Se o pedido for atendido por associados cruzeirenses, o processo se aplicará na associação civil, Cruzeiro Esporte Clube, da mesma maneira que optou o Figueirense. Ambos os clubes têm consultoria da Alvarez & Marsal (ouça o episódio do podcast em que seus sócios explicam esses mecanismos para renegociação de dívidas).

Neste ponto, o Cruzeiro se diferenciaria de outros clubes, como Botafogo e Vasco, que optaram pelo Regime Centralizado de Execuções para renegociar dívidas cíveis e trabalhistas. O estafe de Ronaldo considera que a Recuperação Judicial ou Extrajudicial é mais segura, do ponto de vista jurídico, e também mais interessante economicamente.

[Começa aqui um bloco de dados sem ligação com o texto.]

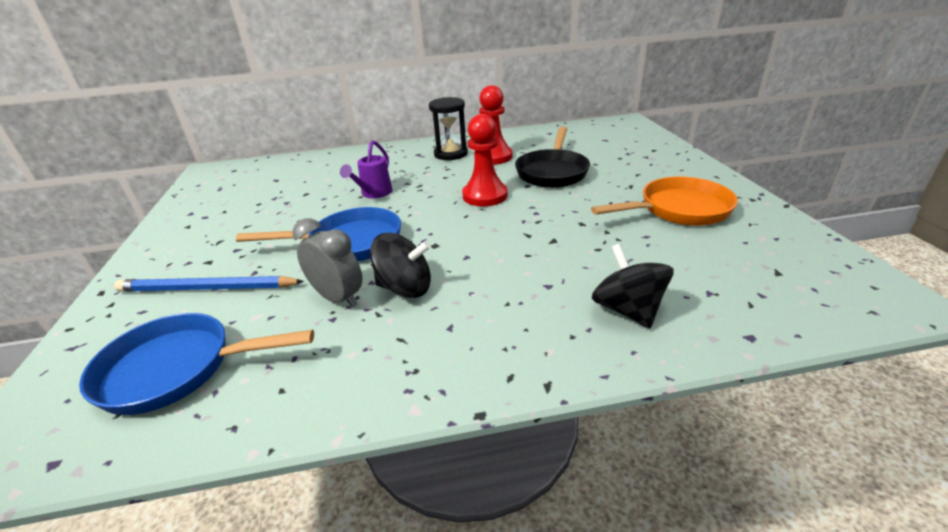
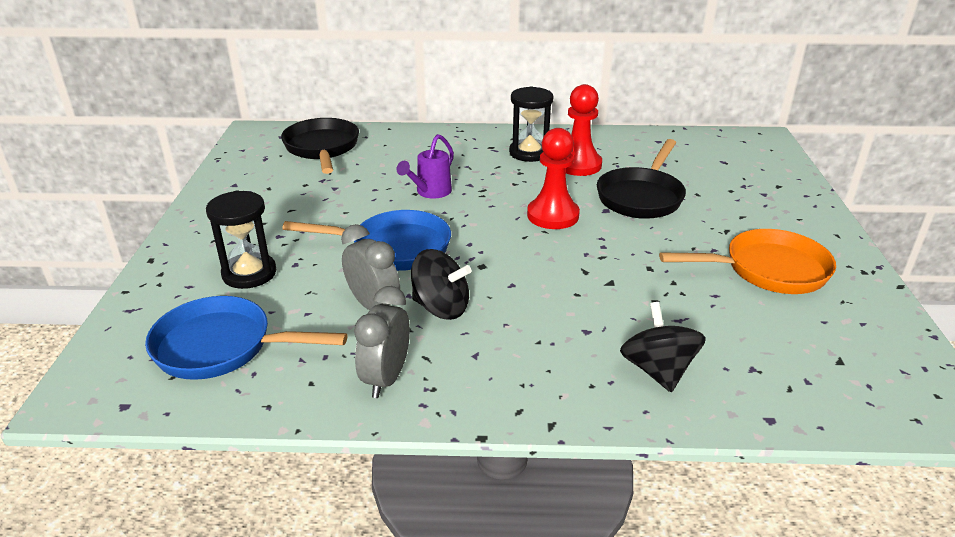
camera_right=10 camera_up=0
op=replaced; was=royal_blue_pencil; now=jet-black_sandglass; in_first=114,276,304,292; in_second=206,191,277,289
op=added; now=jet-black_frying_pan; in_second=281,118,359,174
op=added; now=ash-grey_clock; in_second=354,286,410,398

– Se você faz o RCE, a taxa de correção da dívida é pela Selic [nota da redação: atualmente, a Selic está em 10,75% ao ano]. Se você faz RE ou RJ, a taxa dá 1,5%. Só isso já muda completamente de figura o negócio. A Selic é muito maior do que a outra taxa. Sem considerar deságio, só isso já faz o negócio mudar completamente de figura. E também a RE e a RJ estão dentro de legislação que não é tão antiga, mas foi muito mais testada – explica Gabriel.

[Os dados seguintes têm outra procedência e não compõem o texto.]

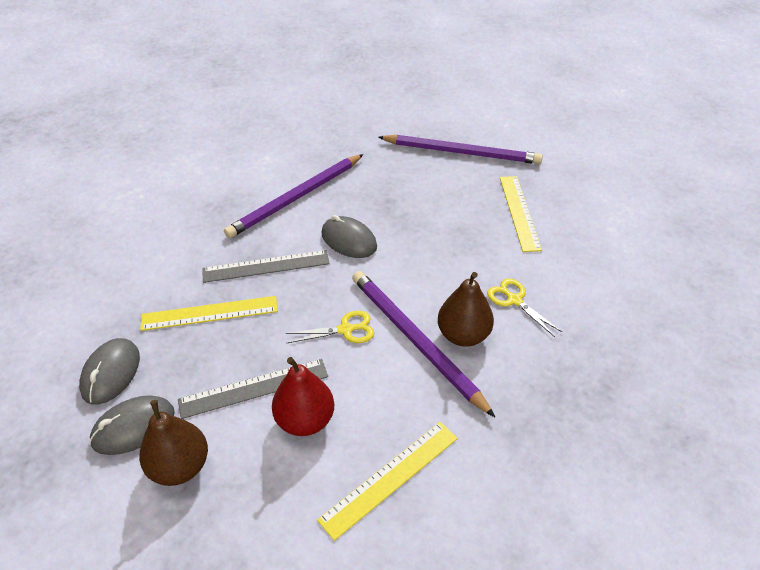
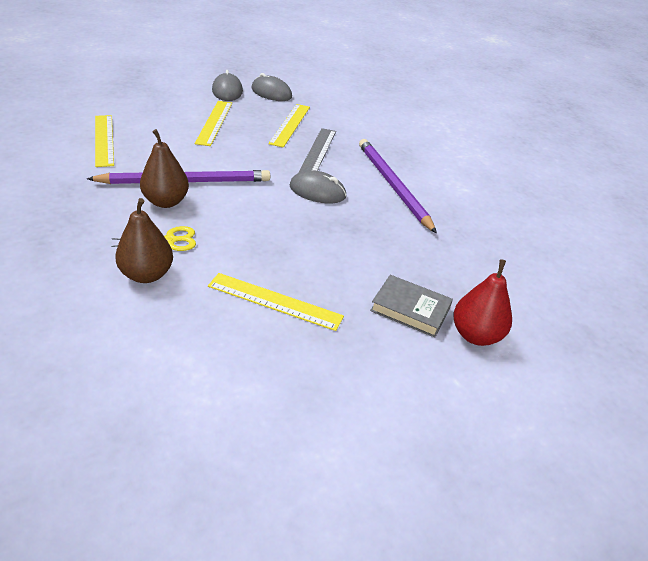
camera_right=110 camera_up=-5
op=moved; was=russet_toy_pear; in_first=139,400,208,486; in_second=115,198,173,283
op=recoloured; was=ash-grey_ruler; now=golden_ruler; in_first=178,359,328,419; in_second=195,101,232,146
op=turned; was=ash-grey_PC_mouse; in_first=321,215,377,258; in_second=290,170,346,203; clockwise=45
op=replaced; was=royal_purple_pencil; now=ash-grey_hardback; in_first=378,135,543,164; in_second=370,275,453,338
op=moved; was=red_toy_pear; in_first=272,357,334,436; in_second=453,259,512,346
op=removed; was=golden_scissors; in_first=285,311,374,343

Essa proposta – que inclui o arrendamento dos CTs pela SAF, a responsabilização de parte da dívida tributária e a autorização para a Recuperação Judicial – será levada à Assembleia Geral do Cruzeiro em breve. Um edital será apresentado aos sócios celestes nos próximos dias. Depois disso, haverá um prazo de duas semanas para a votação.

Contratualmente, ainda é possível que Ronaldo desista da compra de 90% da SAF cruzeirense. O prazo para a assinatura definitiva do contrato, de 120 dias, está no fim. E o empresário reconsiderará a aquisição do clube-empresa, caso as demandas não sejam atendidas. Hoje, no entanto, a saída do negócio não é levada em conta atualmente pelo ex-jogador.

- A gente entende que é absolutamente fundamental, para a sobrevivência do Cruzeiro, com ou sem o Ronaldo, esse negócio passar. A gente acredita que é o melhor para o Cruzeiro. Se não for aprovado, a gente vai ter que refletir, mas vai ser muito complexo. Sim, existe possibilidade de saída, mas a gente não contempla isso no momento. Acredito que os conselheiros e a torcida vão entender isso de uma maneira muito fácil. O remédio é amargo, porque o doente está num estado crítico – conclui Gabriel.